Un Aïd al-Adha au goût de cendre

FullSizeRender (22)Il est dit que le lendemain des fêtes est bien triste. Aujourd’hui, l’est encore plus et restera, à jamais, marqué au fer rouge dans la mémoire collective des musulmans qui ont vu le lieu saint se convertir en scène mortuaire.

Hier, jour de l’Aïd al-Adha, devait en principe être heureux s’il n’a pas connu la tragédie la plus meurtrière que le pèlerinage, effectué cette année par deux millions de musulmans, ait connu depuis vingt-cinq ans. Mina, lieu où se tient le rituel de la lapidation des stèles de Satan s’est muté en spectacle apocalyptique où presque des centaines de personnes sont blessées alors qu’un millier presque a trouvé la mort de manière tragique. Des fidèles venus accomplir leurs rituels religieux se retrouvent piétinés par une foule affolée et pris dans un étau humain où chacun tente le pire pour survivre quitte à étouffer d’autres.

Des photos terrifiantes d’êtres humains réduits à des dépouilles entassées comme des peaux de moutons un lendemain de Aïd al-Adha et des vidéos de foules épouvantées, effarées circulent sur les réseaux et les médias sociaux depuis la survenue de cette catastrophe. Providence dit-on! Plutôt une “fatalité” extérieure dont les signataires ne sont autres que des mains qui porteront à jamais les traces de centaines de vies, réduites à des amas de cadavres, abîmés et saccagés, dans leur fuite à une marée frénétique de pèlerins, frappés par un vent de folie comme si quelqu’un aurait crié pour les alarmer d’un danger quelconque pour susciter une si meurtrière panique.

Le 20minutes.fr mentionne que l’Iran aurait perdu 131 pèlerins au moment où on parle de 87 Marocains morts.
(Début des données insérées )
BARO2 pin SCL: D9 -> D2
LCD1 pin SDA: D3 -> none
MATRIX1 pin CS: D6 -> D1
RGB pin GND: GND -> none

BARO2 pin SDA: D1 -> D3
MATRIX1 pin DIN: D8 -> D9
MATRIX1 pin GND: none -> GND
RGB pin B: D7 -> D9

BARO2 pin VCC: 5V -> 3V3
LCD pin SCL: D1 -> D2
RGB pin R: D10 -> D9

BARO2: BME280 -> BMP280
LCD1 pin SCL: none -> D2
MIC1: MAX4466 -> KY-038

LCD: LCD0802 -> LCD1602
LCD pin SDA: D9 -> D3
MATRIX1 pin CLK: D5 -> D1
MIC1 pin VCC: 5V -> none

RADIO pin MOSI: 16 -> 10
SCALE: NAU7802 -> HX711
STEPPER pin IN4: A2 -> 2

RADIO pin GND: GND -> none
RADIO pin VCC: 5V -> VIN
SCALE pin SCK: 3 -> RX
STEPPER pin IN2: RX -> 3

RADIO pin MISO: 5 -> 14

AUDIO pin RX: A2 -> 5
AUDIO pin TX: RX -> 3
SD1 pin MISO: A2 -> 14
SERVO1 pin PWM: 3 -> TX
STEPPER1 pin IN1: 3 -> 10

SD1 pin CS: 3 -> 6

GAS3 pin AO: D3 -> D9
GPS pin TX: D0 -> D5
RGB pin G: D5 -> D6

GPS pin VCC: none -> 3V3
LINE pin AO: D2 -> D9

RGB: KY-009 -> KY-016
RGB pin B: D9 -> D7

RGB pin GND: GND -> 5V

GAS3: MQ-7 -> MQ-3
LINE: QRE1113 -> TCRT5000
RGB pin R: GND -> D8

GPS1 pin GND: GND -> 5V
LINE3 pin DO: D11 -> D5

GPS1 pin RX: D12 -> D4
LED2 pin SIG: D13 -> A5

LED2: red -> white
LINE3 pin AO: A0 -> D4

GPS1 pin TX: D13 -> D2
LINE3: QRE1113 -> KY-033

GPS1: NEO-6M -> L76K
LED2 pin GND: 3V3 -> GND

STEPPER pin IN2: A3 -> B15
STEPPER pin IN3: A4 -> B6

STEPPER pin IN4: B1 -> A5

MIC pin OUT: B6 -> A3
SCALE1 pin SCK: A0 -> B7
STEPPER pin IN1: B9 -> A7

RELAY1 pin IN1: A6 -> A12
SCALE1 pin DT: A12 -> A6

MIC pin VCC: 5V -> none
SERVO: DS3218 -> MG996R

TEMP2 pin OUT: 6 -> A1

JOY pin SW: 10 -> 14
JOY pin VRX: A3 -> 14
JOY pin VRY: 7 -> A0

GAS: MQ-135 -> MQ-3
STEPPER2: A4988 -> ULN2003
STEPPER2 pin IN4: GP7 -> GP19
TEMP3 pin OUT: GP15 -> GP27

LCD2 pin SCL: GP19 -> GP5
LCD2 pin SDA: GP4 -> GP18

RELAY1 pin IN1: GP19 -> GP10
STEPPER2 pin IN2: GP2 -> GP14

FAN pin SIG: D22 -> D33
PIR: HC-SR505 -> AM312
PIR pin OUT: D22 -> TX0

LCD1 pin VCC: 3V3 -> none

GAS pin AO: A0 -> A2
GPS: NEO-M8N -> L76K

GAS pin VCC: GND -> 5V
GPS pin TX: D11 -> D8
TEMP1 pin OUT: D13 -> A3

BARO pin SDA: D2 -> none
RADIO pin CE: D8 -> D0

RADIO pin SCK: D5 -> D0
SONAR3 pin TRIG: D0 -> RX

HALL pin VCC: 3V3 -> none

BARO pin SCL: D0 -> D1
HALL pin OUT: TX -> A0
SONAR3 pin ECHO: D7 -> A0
Toutefois, le ministre des Habous et des affaires islamiques Ahmed Toufiq du Maroc n’a fait aucun communiqué officiel alors que Dr Taib Koraiban qui se trouve sur les lieux saints a annoncé que le nombre des Marocains décédés dépasse la centaine…


Le ministre de la santé saoudien, Khaled Al-Faleh a promis une enquête « rapide et transparente » sur l’accident qu’il attribue à un manque de discipline des pèlerins. Le drame aurait été provoqué par le télescopage de deux mouvements de foule contraires, sur la route vers l’un des lieux du rituel.

Or plusieurs sources ont cité le chef du comité d’organisation iranien du hajj qui aurait expliqué que la cause de la catastrophe est la fermeture de deux voies d’accès au Mina où a eu lieu la bousculade. D’après lui, les portes ont été fermées de « manière inexplicable » par les autorités saoudiennes. D’ailleurs, selon l’agence officielle iranienne IRNA, Hassan Rohani, le président iranien aurait demandé au gouvernement saoudien « d’accepter ses responsabilités » dans ce drame. La sénatrice Nathalie Goulet, présidente du groupe France-pays du Golfe, a réclamé vendredi une enquête internationale, estimant que « la responsabilité des Saoudiens dépasse largement leurs frontières » selon lemonde.fr.

Admettons que le manque de civisme et de discipline des pèlerins ait créé cette bousculade meurtrière. Etait-ce le cas pour le dramatique accident causé par la chute d’une grue géante sur la Grande Mosquée de la Mecque un vendredi où ce lieu est habituellement bondé qui avait fait une centaine de morts ? Etait-ce le cas pour l’incendie, survenu juste quelques jours après, dans un hôtel où résidaient des pèlerins asiatiques ?

Mais en attendant les résultats des enquêtes lancées, ne faudrait-il pas revoir les plans d’organisation et de gestion afin de minimiser les dégâts et pour que cesse la série noire de cette année? Ne faudrait-il pas limiter le nombre de fidèles autorisés à faire le pèlerinage pour des raisons de sécurité surtout en raison du chantier engagé et des travaux qui nécessitent l’utilisation de plusieurs grues et engins sur les lieux?


Des familles sont sans nouvelles, sans interlocuteurs, dans la tourmente totale d’informations contradictoires parce que personne ne veut s’impliquer.

Et ces familles endeuillées et où le malheur s’est invité sans crier gare? On leur présentera, bien évidemment, nos condoléances et on les félicitera presque pour “la chance” accordée aux “martyrs”. Dans quelques jours, on n’en parlera plus. On mettra cela sur le compte d’une fatalité “fatale”… C’est écrit dans le grand livre de la destinée, dira-t-on.